La cuestión medular no es “la presencia” de guerrilla en 14 estados de Venezuela, tal como lo han descrito decenas de reportajes y lo han ratificado las autoridades de inteligencia de varios países. Esa es la solo la superficie del problema. Lo esencial es que esa presencia supone el control del territorio. Significa que zonas enteras, especialmente en las regiones fronterizas, pasan a estar bajo los dictados y prácticas asesinas de estos grupos. Significa, para los habitantes de esos territorios, pasar a una vida bajo la dominación –a un estado de esclavitud– de bandas especializadas en asesinar, secuestrar, violar, desalojar, ajusticiar, torturar, desaparecer, descuartizar, reclutar por la fuerza, robar, prostituir y hacerse de todas las riquezas –personas, ganados, tierras, minerales, cultivos, industrias, vehículos, fincas, viviendas y edificios– para su beneficio.

La periodista Sebastiana Barráez ha hecho una denuncia que tiene especial relevancia: en Palma Redonda, municipio Ureña, estado Táchira, militares venezolanos están desocupando toda una zona. Cabe decir, están limpiando el lugar, llegando a este extremo: han asesinado a un propietario, por supuestos vínculos con los paramilitares. Las preguntas que derivan de este hecho son las que debemos hacernos los venezolanos: ¿se proponen, acaso, entregar ese territorio a las FARC, al lado de la frontera, para que sea base militar desde la cual ingresar al territorio de Colombia, atacar y luego regresar a protegerse en suelo venezolano?

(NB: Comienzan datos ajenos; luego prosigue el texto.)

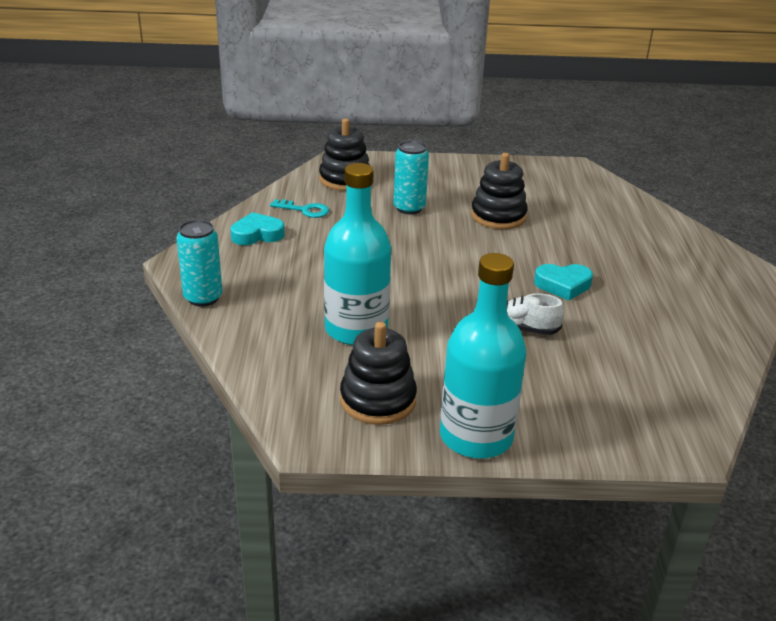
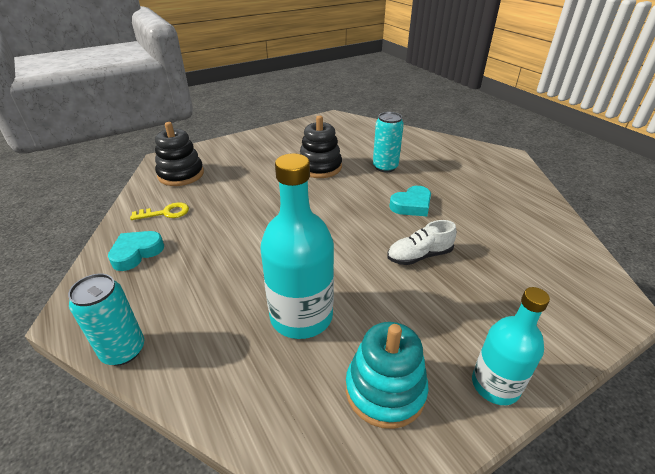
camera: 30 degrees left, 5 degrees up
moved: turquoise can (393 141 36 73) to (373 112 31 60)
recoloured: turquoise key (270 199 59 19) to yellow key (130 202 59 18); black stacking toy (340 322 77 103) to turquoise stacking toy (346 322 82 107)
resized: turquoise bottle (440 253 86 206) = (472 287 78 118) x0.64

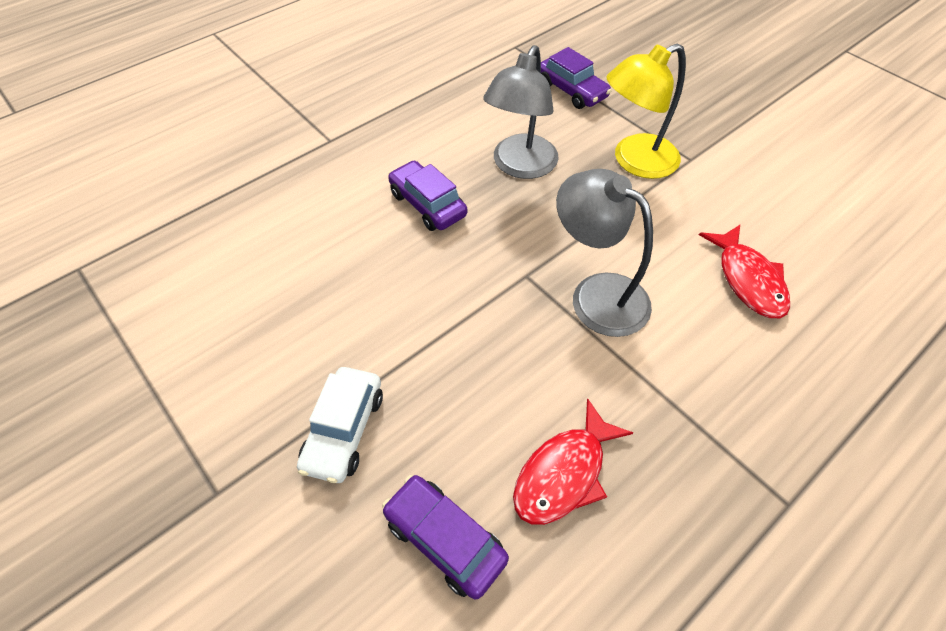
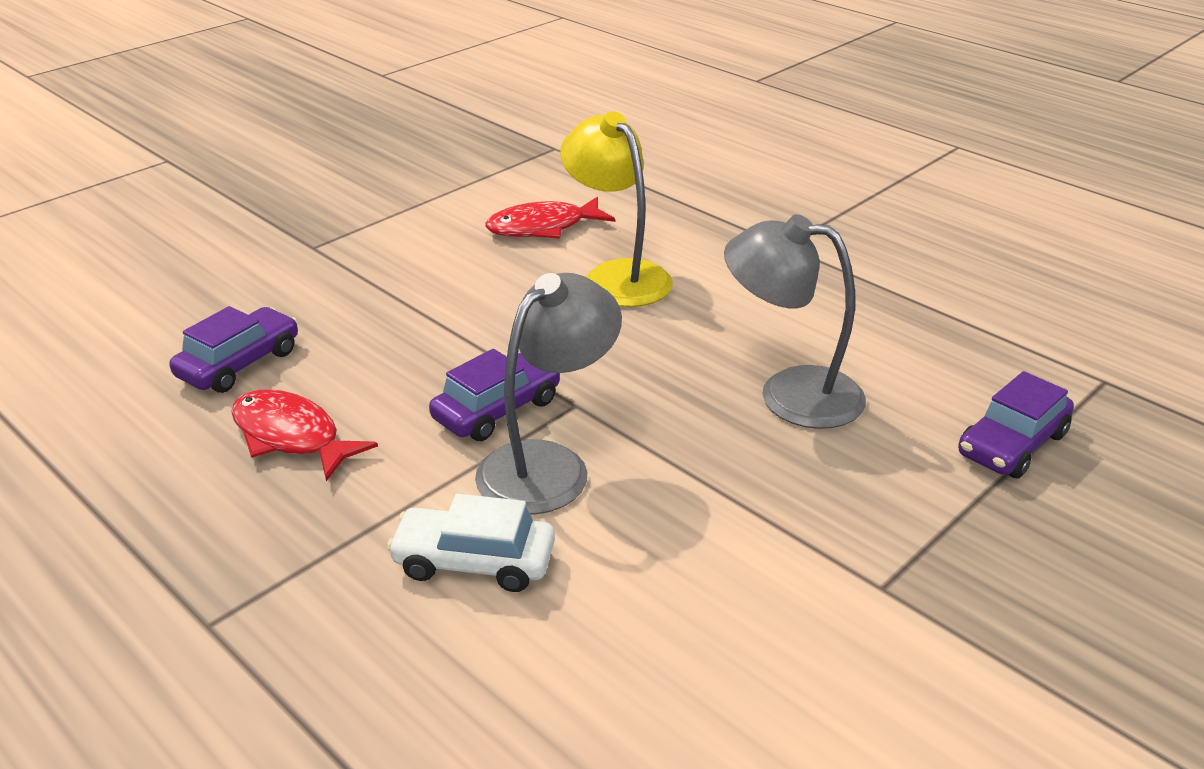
camera: 85 degrees right, 20 degrees down
moved: white car (297 367 86 116) to (387 494 168 98); purple car (388 160 79 71) to (429 349 131 92); yellow lamp (606 44 80 135) to (560 111 113 196); red fish (699 225 91 93) to (486 197 129 42)

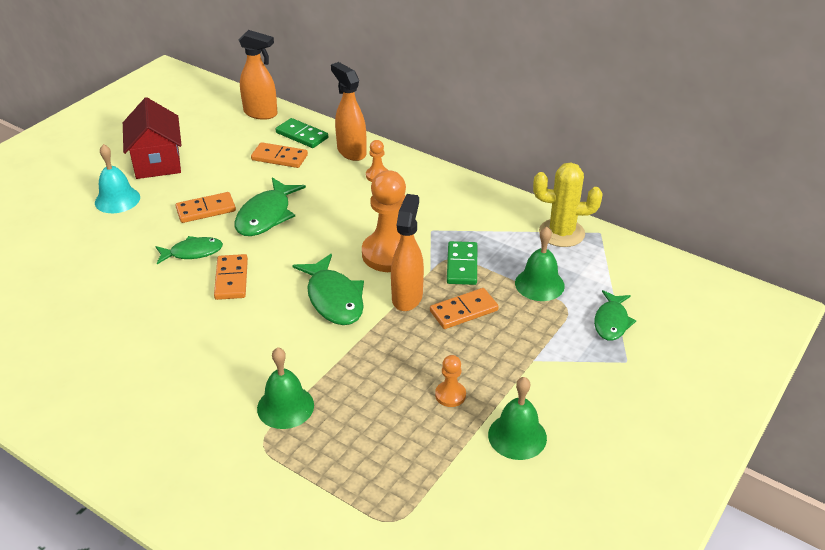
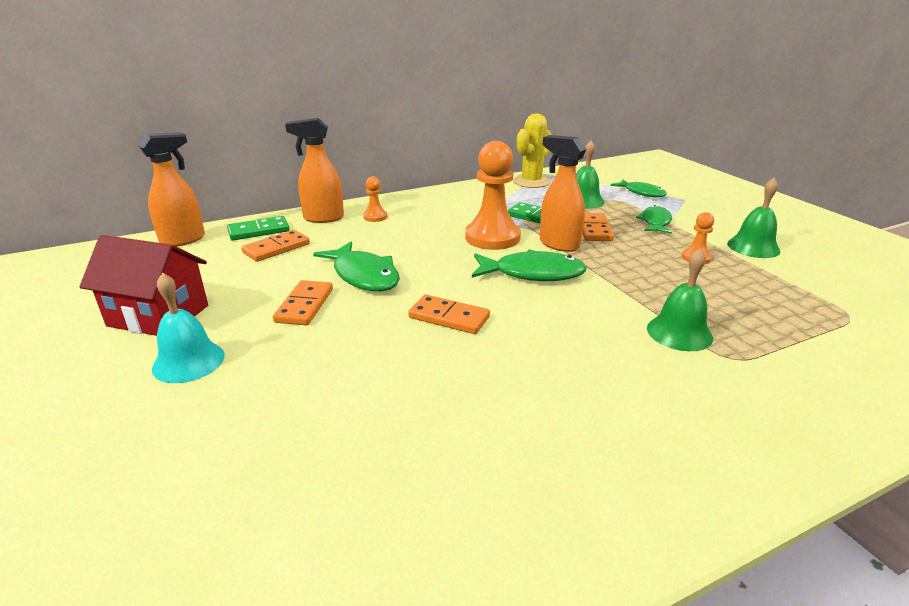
camera: 60 degrees left, 10 degrees down
moved: green fish (155 236 68 28) to (636 205 36 29)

Los demócratas venezolanos –y también los ciudadanos de Colombia– debemos asumir, por doloroso que sea, que la incorporación de las FARC y el ELN al poder venezolano es un hecho. ¿Para qué?, se preguntarán muchos. En primer lugar, para crear un brazo armado, capaz de una violencia inimaginable hasta ahora, al servicio del poder de Maduro y sus secuaces. Nadie debe llamarse a engaño: uno de los compromisos de las FARC y el ELN, a cambio de los bienes y ventajas que está recibiendo –como la explotación de recursos mineros– es el de impedir el cambio político en Venezuela. No solo aumentará el uso del territorio venezolano como ruta de paso para los cargamentos de cocaína; no solo aumentarán los secuestros, las extorsiones, los asesinatos y todas las formas de violencia que el lector sea capaz de concebir; no solo tomarán el control absoluto de regiones estratégicas donde actuar impunemente y hacerse de los bienes ubicados en las mismas, sino que impondrán reinos de terror, con el propósito de impedir el derecho a la protesta, de impedir la acción ciudadana que exige un cambio inmediato en el país.

La incorporación de las FARC y el ELN al poder de Maduro, proclamada a viva voz en el encuentro del Cartel de Sao Paulo que se celebró en Caracas a finales de julio, despeja en qué consiste el plan de Cuba hacia Venezuela: mantenerse en el poder al costo que sea, apropiarse hasta el último gramo de las riquezas del territorio venezolano, aumentar la participación en el negocio del narcotráfico, convertir a la Fuerza Armada Nacional en aliada institucional y militar de los peores criminales del continente.